The court conducted hearings on Produce One's motion to compel on April 24, 2003, and on June 18, 2003. The parties agreed that no facts were in dispute. Produce One stated that it held a claim for more than $41,000 in the debtor's bankruptcy case and that this court had ordered the turnover of that amount to the claimant because Produce One was a PACA claimant. However, the debtor had failed to set aside the $25,000 it had promised to hold for Produce One, and counsel for Produce One had learned from debtor's new counsel of record, W. Todd Woelfer, Esq., who was not present at the June 18, 2003 hearing, that the debtor had no funds and no prospect for receiving them. For that reason, counsel explained, Produce One now turned for its payments to Thorne Grodnik, the debtor's former attorneys.
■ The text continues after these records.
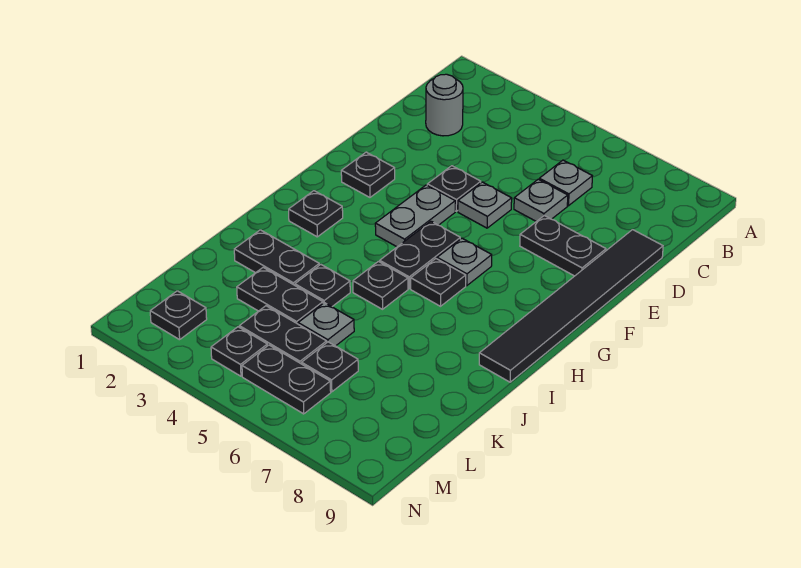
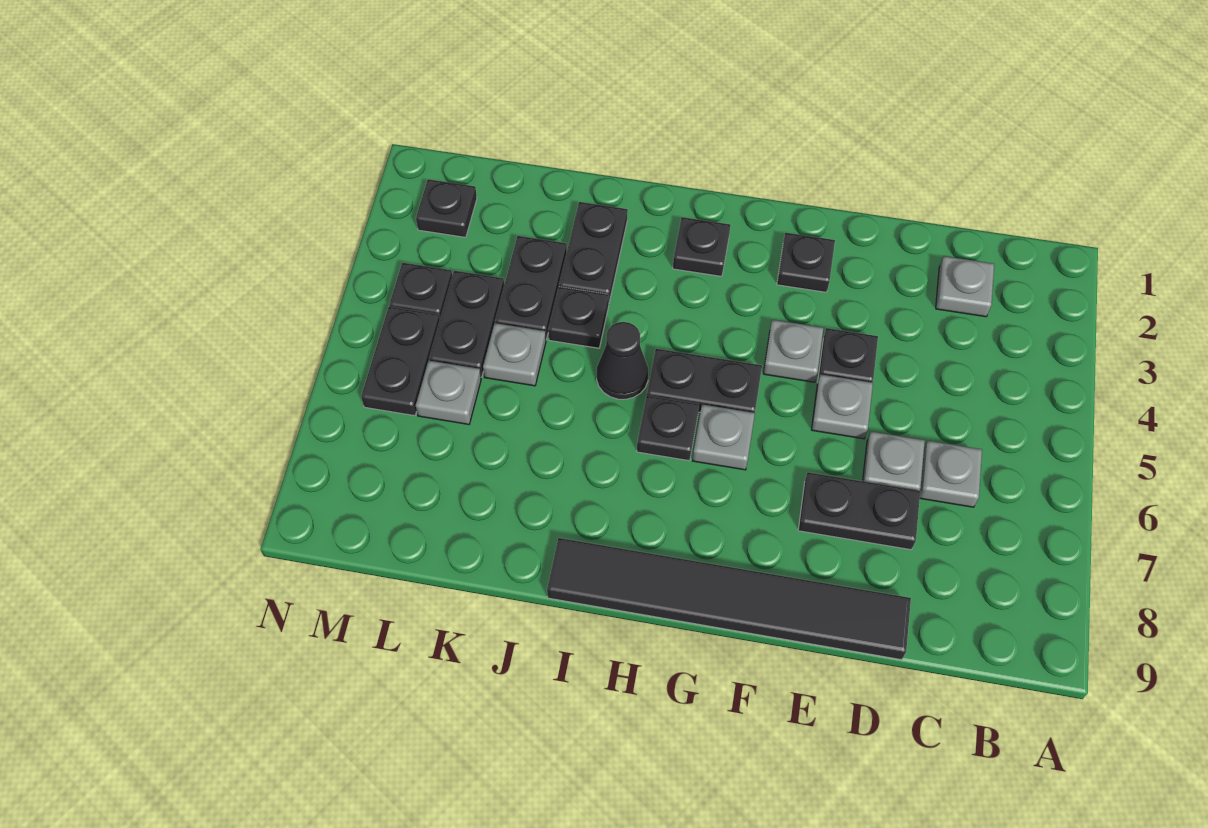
grey round brick C2 level 1 -> grey plate C2 level 1
black plate E7:E8 level 1 -> black plate D7:E7 level 1
grey plate F4:G4 level 1 -> grey plate F4 level 1
black plate I5 level 1 -> black cone I5 level 1
black plate L6 level 1 -> grey plate L6 level 1

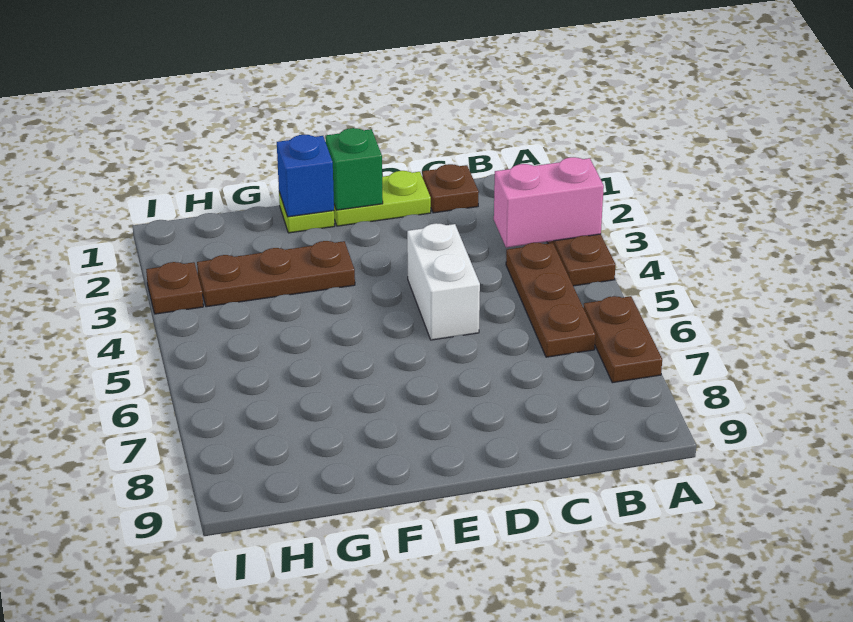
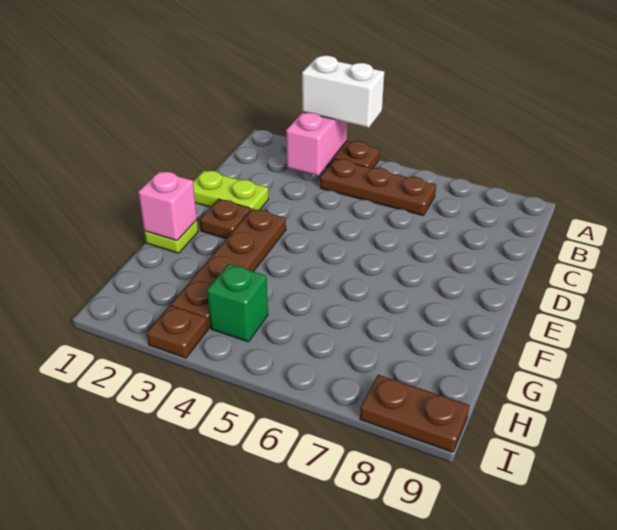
brown plate A6:A7 level 1 -> brown plate I8:I9 level 1
brown plate C1 level 1 -> brown plate E2 level 1
lime plate D1:E1 level 1 -> lime plate D1:D2 level 1
white brick D4:D5 level 1 -> white brick A3:A4 level 3
green brick E1 level 2 -> green brick H4 level 1
blue brick F1 level 2 -> pink brick F1 level 2
brown plate F3:H3 level 1 -> brown plate E3:H3 level 1

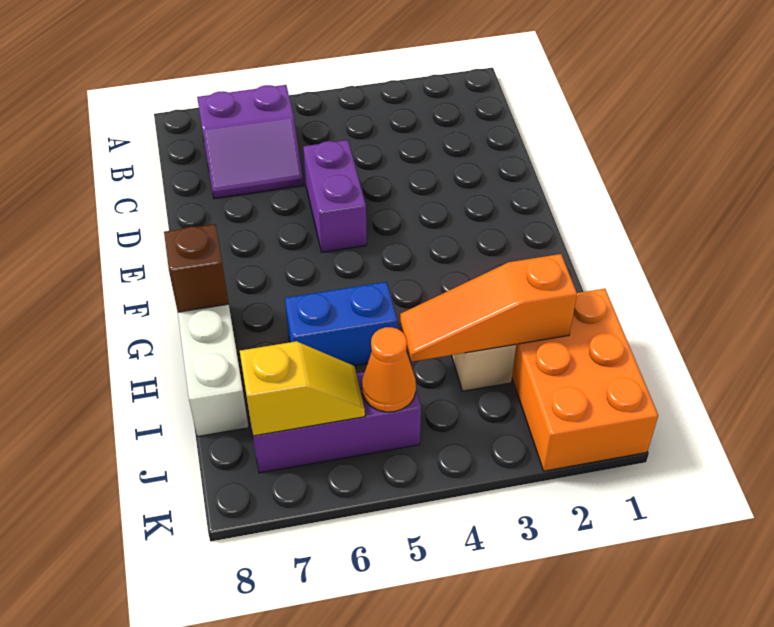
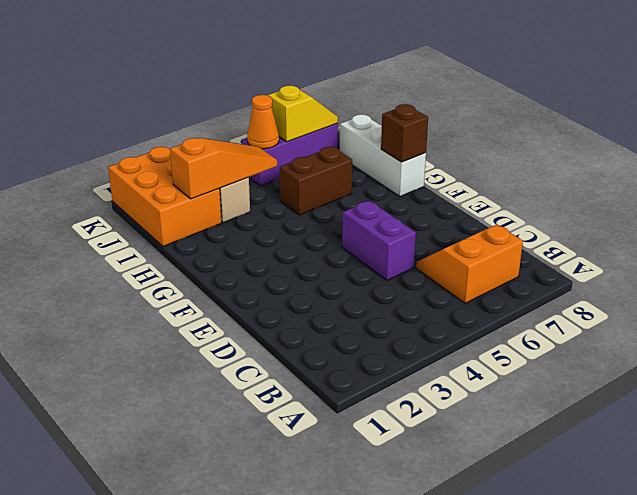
purple slope B6:C7 level 1 top B -> orange slope B6:C7 level 1 top B
blue brick H5:H6 level 1 -> brown brick H5:H6 level 1
yellow slope J6:J7 level 2 top 7 -> yellow slope J6:J7 level 2 top 6

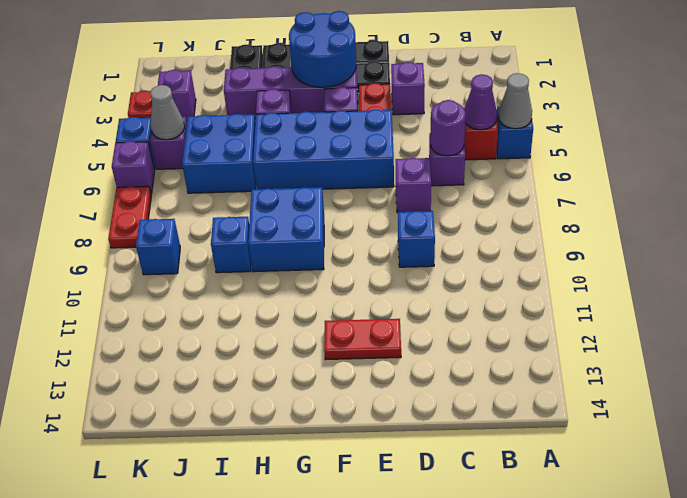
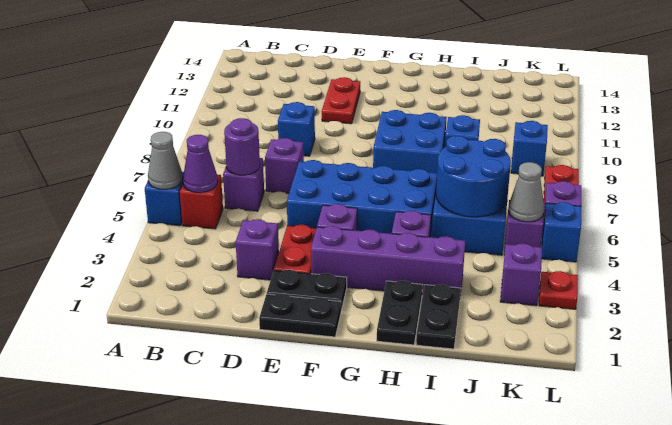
red plate E12:F12 level 1 -> red plate E11:E12 level 1
blue round brick F2:G3 level 2 -> blue round brick I5:J6 level 2

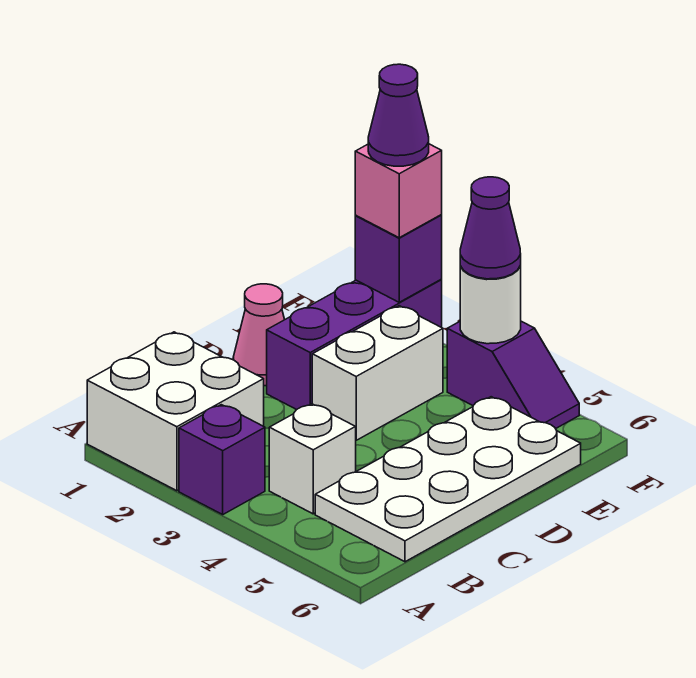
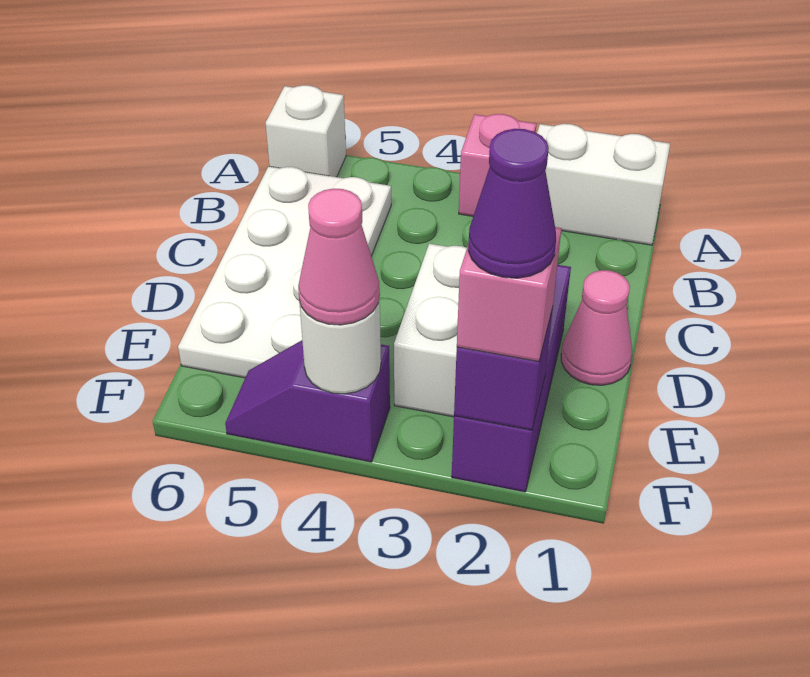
white brick A1:B2 level 1 -> white brick A1:A2 level 1
purple brick A3 level 1 -> pink brick A3 level 1
white brick B4 level 1 -> white brick A6 level 1
purple cone F4 level 3 -> pink cone F4 level 3

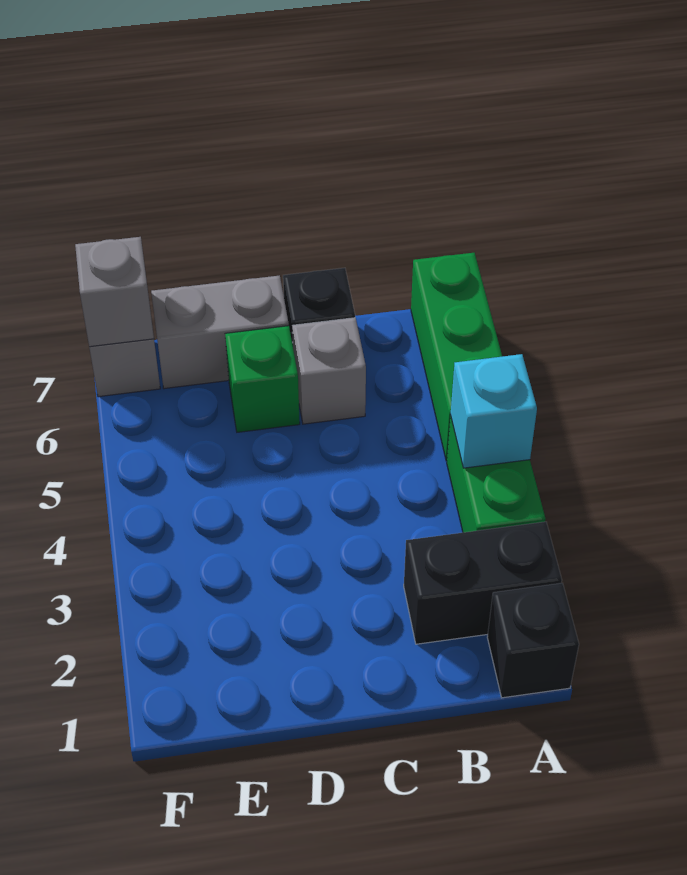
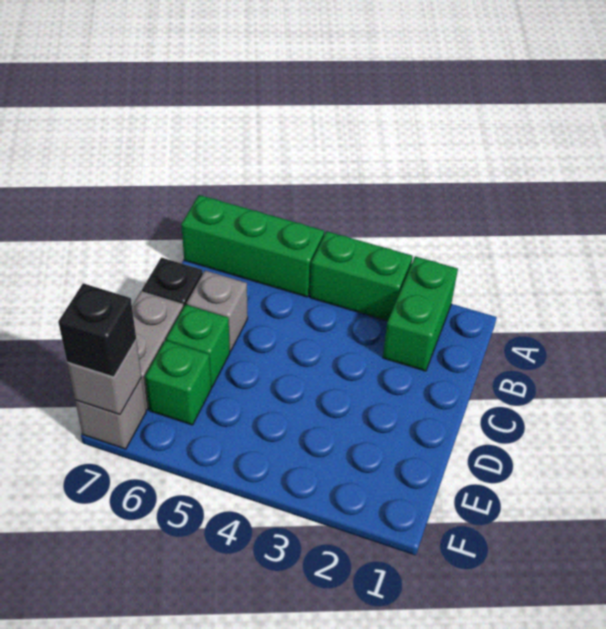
black brick A1 level 1 -> black brick F7 level 3
black brick A2:B2 level 1 -> green brick A2:B2 level 1
cyan brick A4 level 2 -> none
none -> green brick E6 level 1

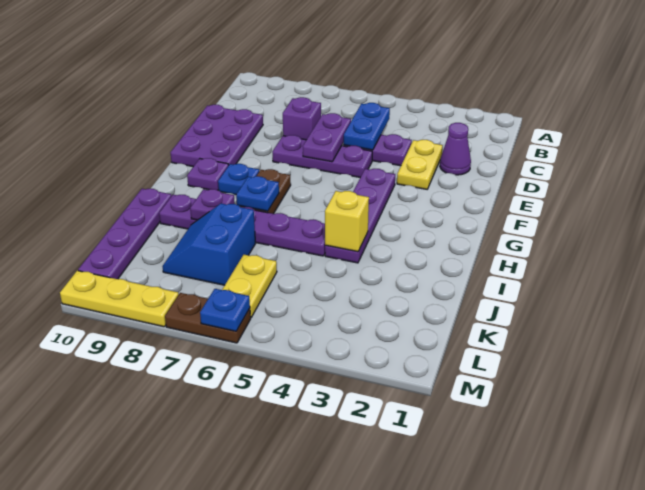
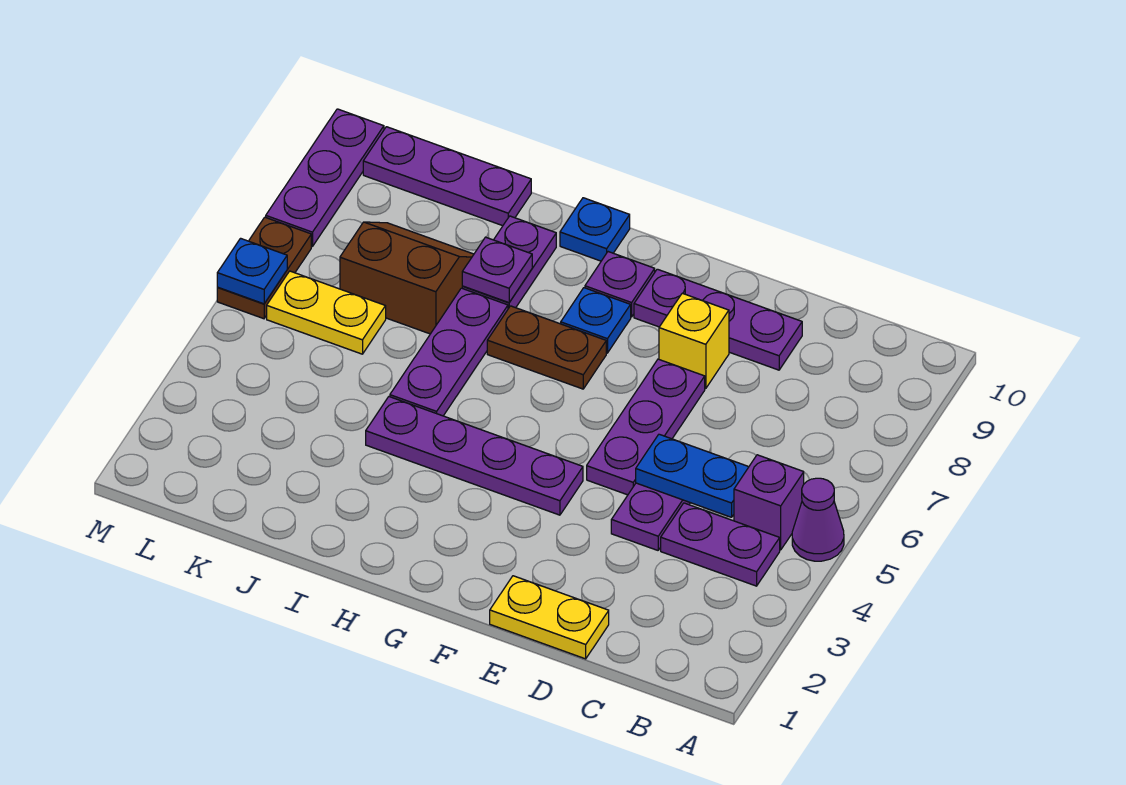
purple cone D2 level 1 -> purple cone A5 level 1
yellow plate D3:E3 level 1 -> yellow plate D1:E1 level 1
purple plate D6:E6 level 2 -> purple plate B4:C4 level 1
purple brick D7 level 1 -> purple brick B5 level 1
purple plate D9:F10 level 1 -> purple plate D9:F9 level 1
blue plate H7 level 2 -> blue plate H10 level 1
yellow brick I4 level 2 -> yellow brick E8 level 1
purple plate I10:L10 level 1 -> purple plate J10:L10 level 1
blue slope J7:K8 level 1 top 7 -> brown slope J7:K8 level 1 top 7
yellow plate M8:M10 level 1 -> purple plate M8:M10 level 1

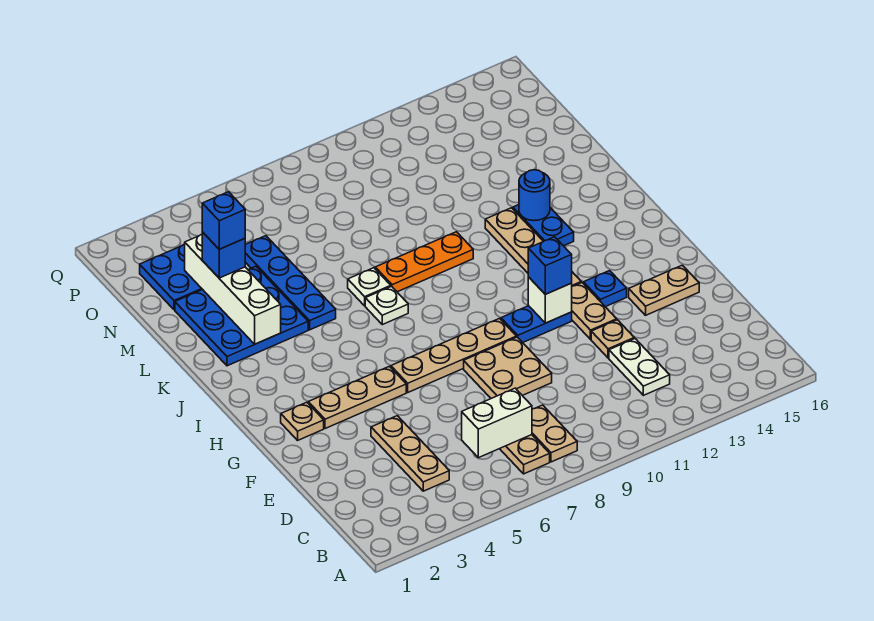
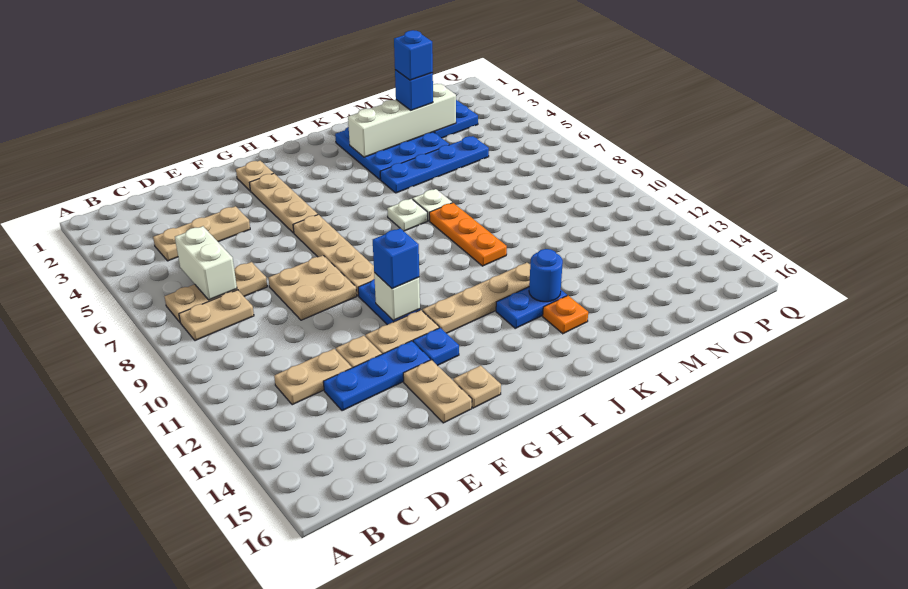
white plate C12:D12 level 1 -> tan plate C12:D12 level 1
none -> blue plate D13:F13 level 1
none -> tan plate G15 level 1
none -> orange plate K14 level 1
Produce One asked for disgorgement of the approximately $6,700 in funds that were available in July 2002 and were moved from the Thorne Grodnik trust account to its operating account. According to Produce One, the PACA lien extended over that $6,700 amount and over all the debtor's funds after the court entered judgment in its favor on April 4, 2002.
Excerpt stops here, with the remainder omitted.